Зато полицейские так и не оправились. Они вздрагивают при каждом шорохе и полагают, что за ними следит банда чернобородых гномов. А что, вполне возможно. Честно говоря, будь я Нью-Йорком, я бы этого в жизни не доказал. Лондон — другое дело. Взял бы человека за ухо, повел на Трафальгарскую площадь и ткнул в этих самых львов.
— Прошу, — сказал бы я. — Львы. Такие звери. Сами знаете, больше нигде их нет.
На что человек ответил бы:
— Si, si.
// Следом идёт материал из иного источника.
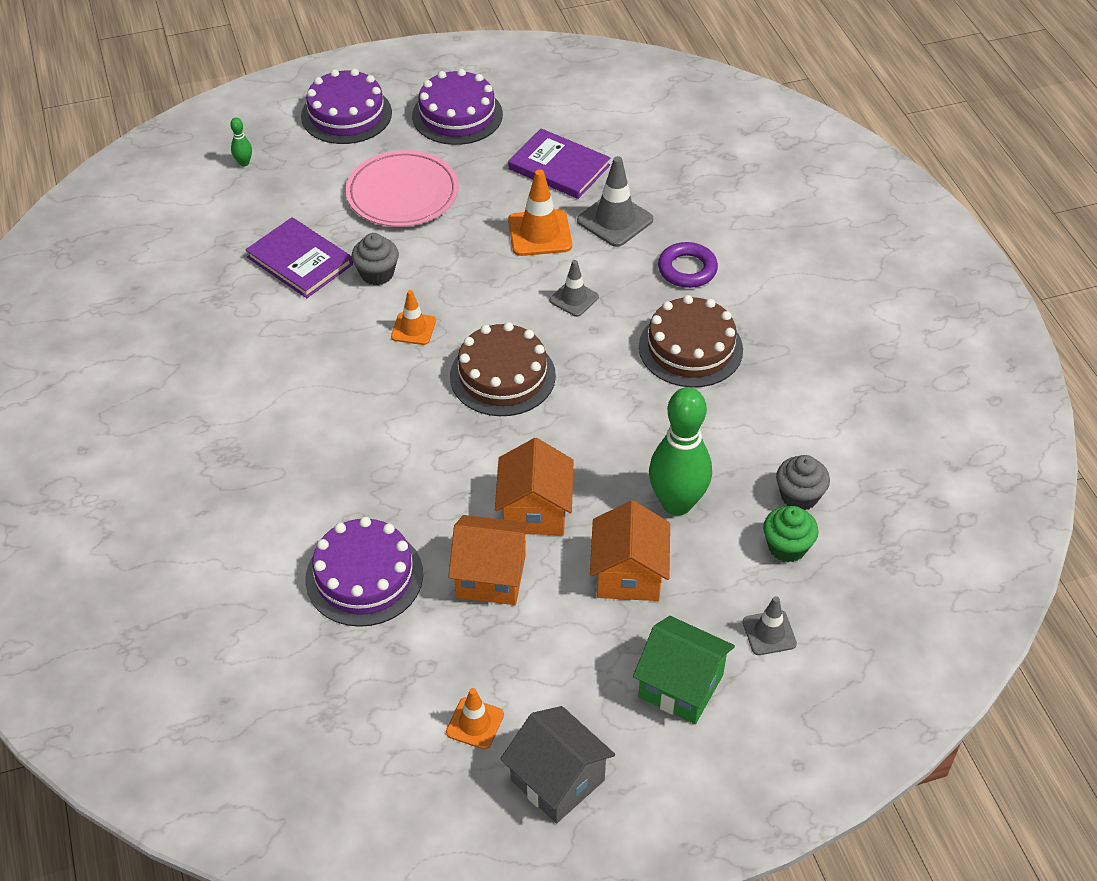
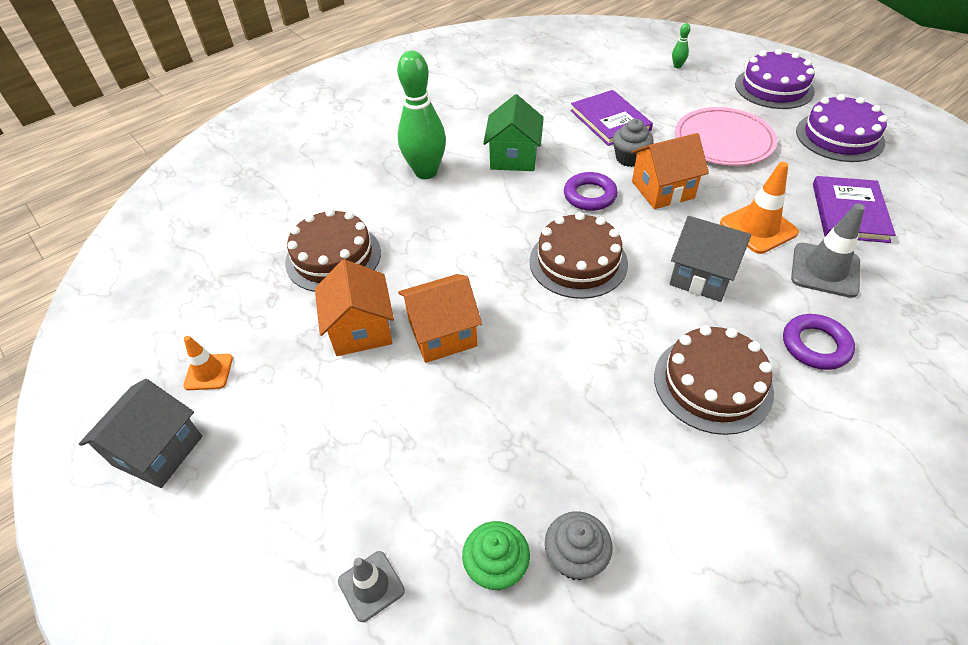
camera: 70 degrees right, 0 degrees up
(300, 261) = (610, 120): purple book -> purple book turned 45 degrees counterclockwise
(364, 576) = (333, 257): purple cake -> brown cake
(413, 329) = (589, 195): orange traffic cone -> purple ring
(574, 299) = (702, 276): grey traffic cone -> grey house
(628, 574) = (400, 428): orange house -> orange house (662, 190)
(677, 503) = (504, 439): green bowling pin -> green bowling pin (426, 172)
(681, 686) = (281, 519): green house -> green house (514, 157)

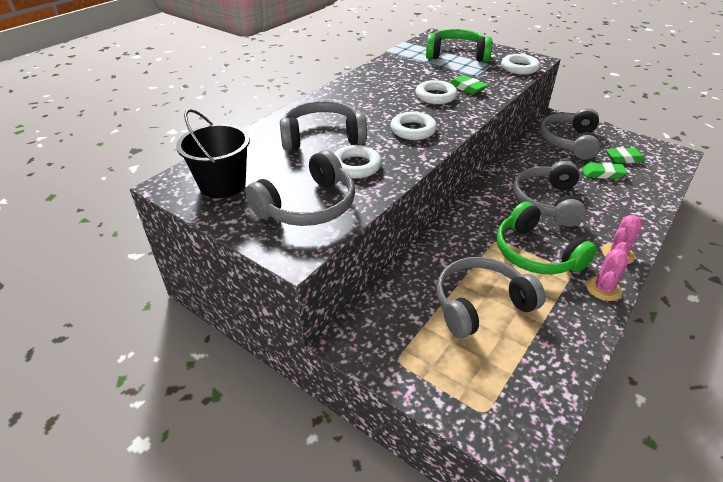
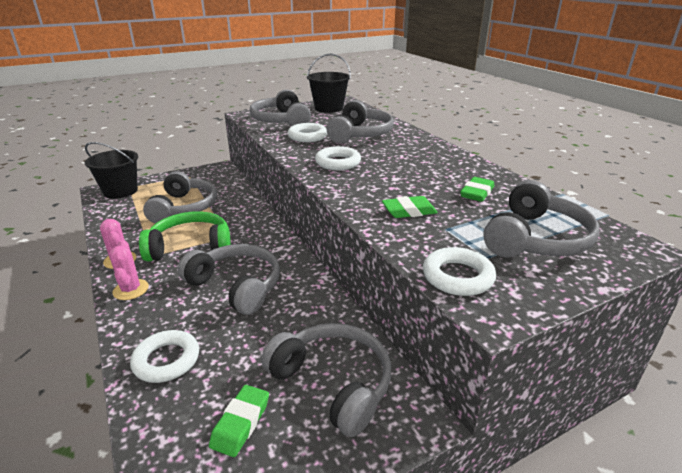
camera: 115 degrees right, 10 degrees down
(435, 96) = (399, 188): white ring -> white ring (166, 360)
(456, 55) = (535, 239): green headphones -> grey headphones
(504, 415) = (120, 191): none -> black bucket
(602, 173) = (234, 366): green eraser -> green eraser (477, 193)

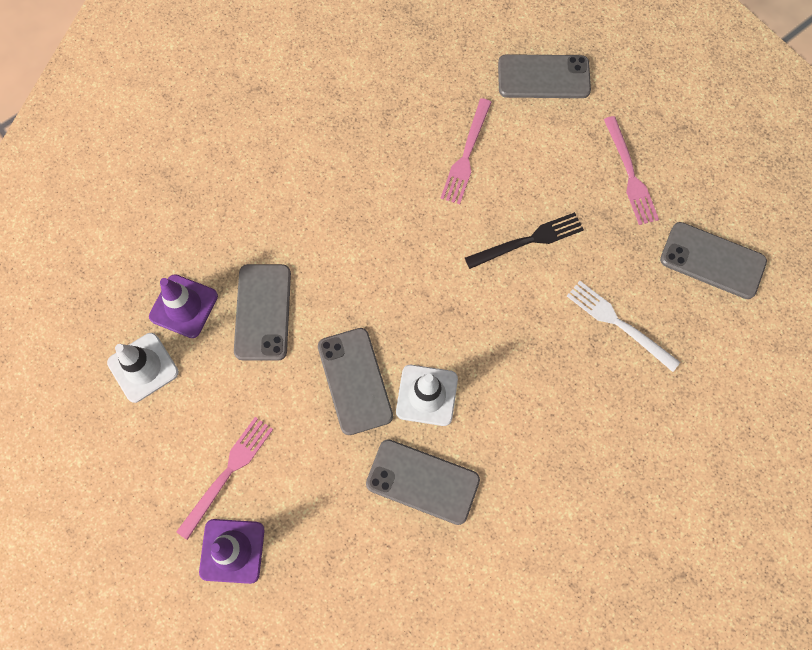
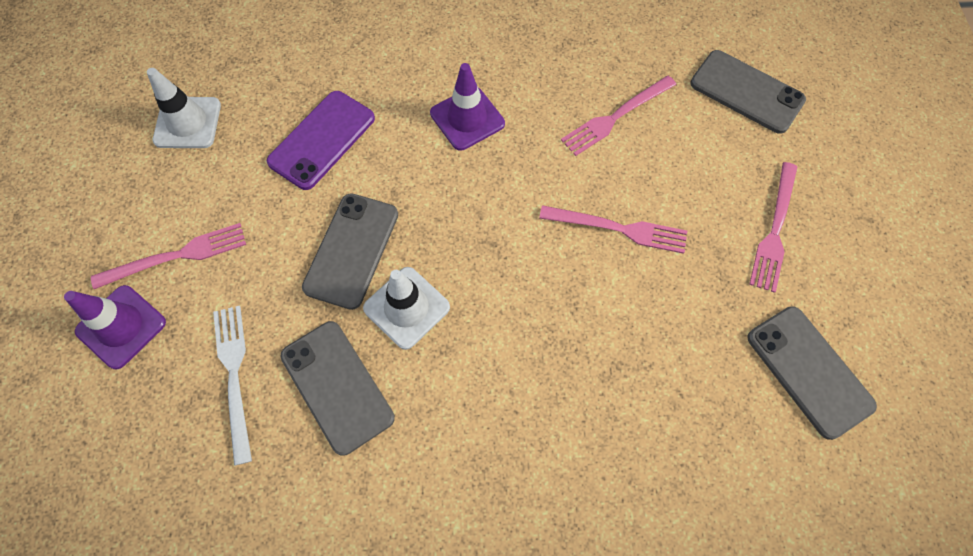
camera: 35 degrees right, 5 degrees down
(183, 306) = (262, 95): purple traffic cone -> purple traffic cone (467, 118)
(263, 312) = (322, 140): grey phone -> purple phone
(528, 241) = (618, 229): black fork -> pink fork
(619, 324) = (655, 368): white fork -> white fork (234, 376)

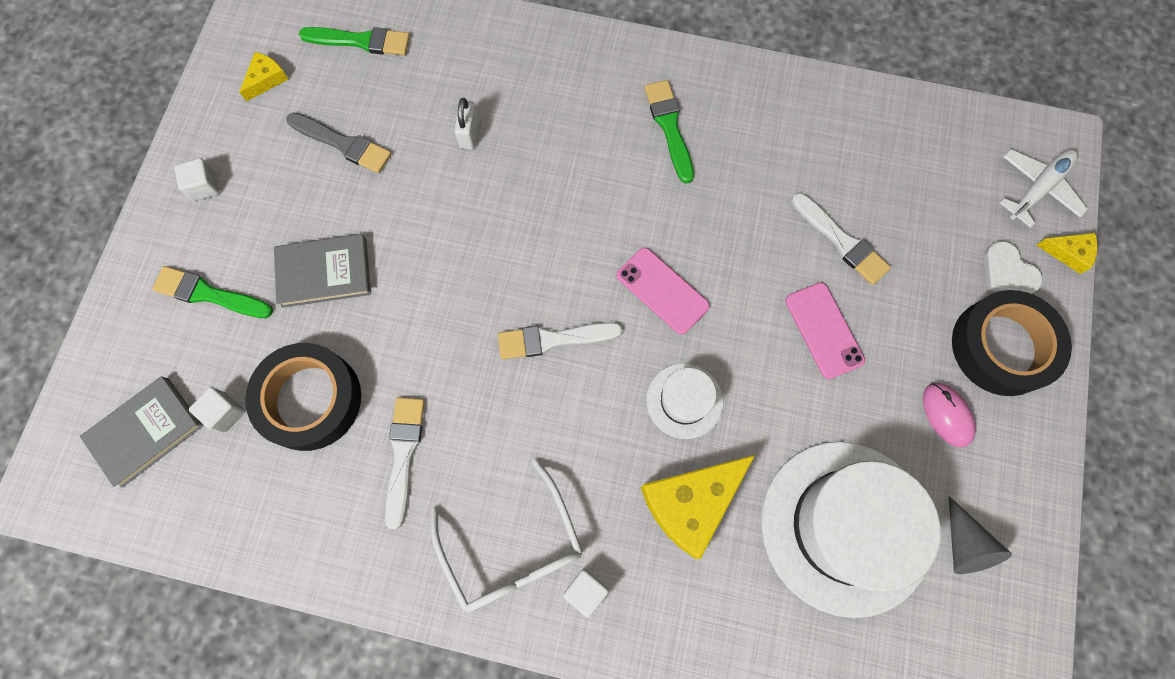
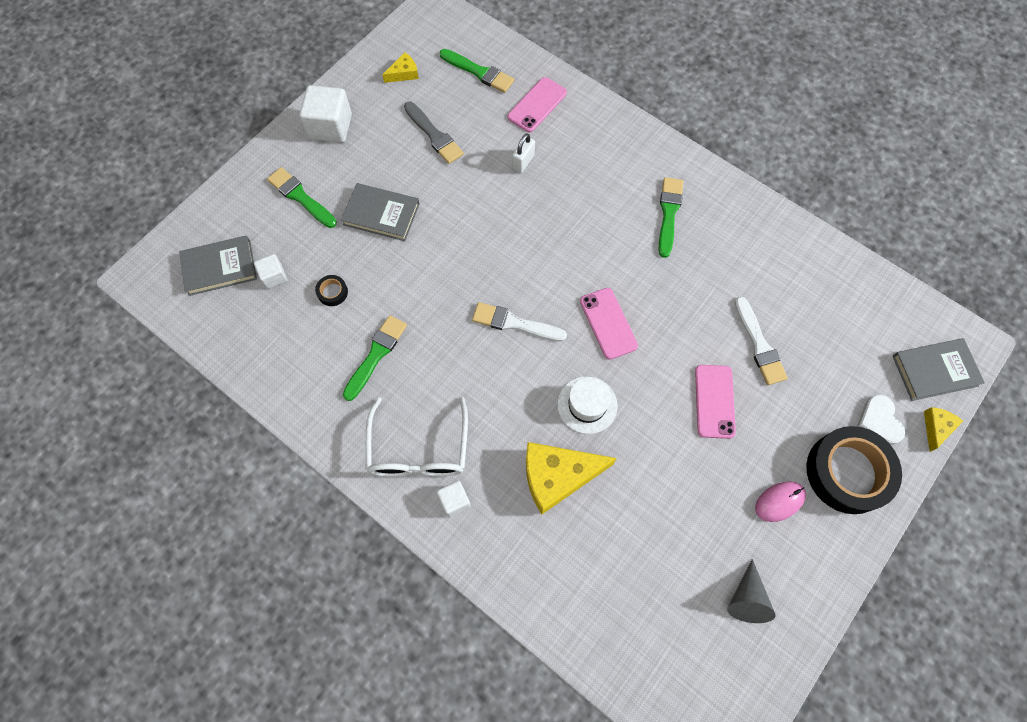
camera: 25 degrees right, 5 degrees down
(204, 186) = (330, 127): white cube -> white cube, size x1.83
(310, 399) = (332, 292): black tape -> black tape, size x0.40
(403, 454) = (376, 354): white brush -> green brush
(452, 55) = (537, 105): none -> pink phone
(845, 527) = (662, 544): white hat -> none
(947, 415) = (779, 501): pink mouse -> pink mouse turned 60 degrees clockwise
(1037, 189) = (934, 371): white plane -> grey book
(1068, 253) = (936, 428): yellow cheese -> yellow cheese turned 105 degrees counterclockwise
Grazie. — И ушел, совершенно спокойный.
Между 1904 и 1957 — пятьдесят три года, и я вижу, Уинклер, вы спрашиваете, что изменилось в Америке за полвека с небольшим. Ну, прежде всего, люди стали вежливей.
В 1904 году землю свободных, пристанище храбрых населяли неплохие, но грубоватые субъекты. Они толкались, они говорили: «Чего толкаешься?», они цедили слова уголками губ. В общем, грубоваты.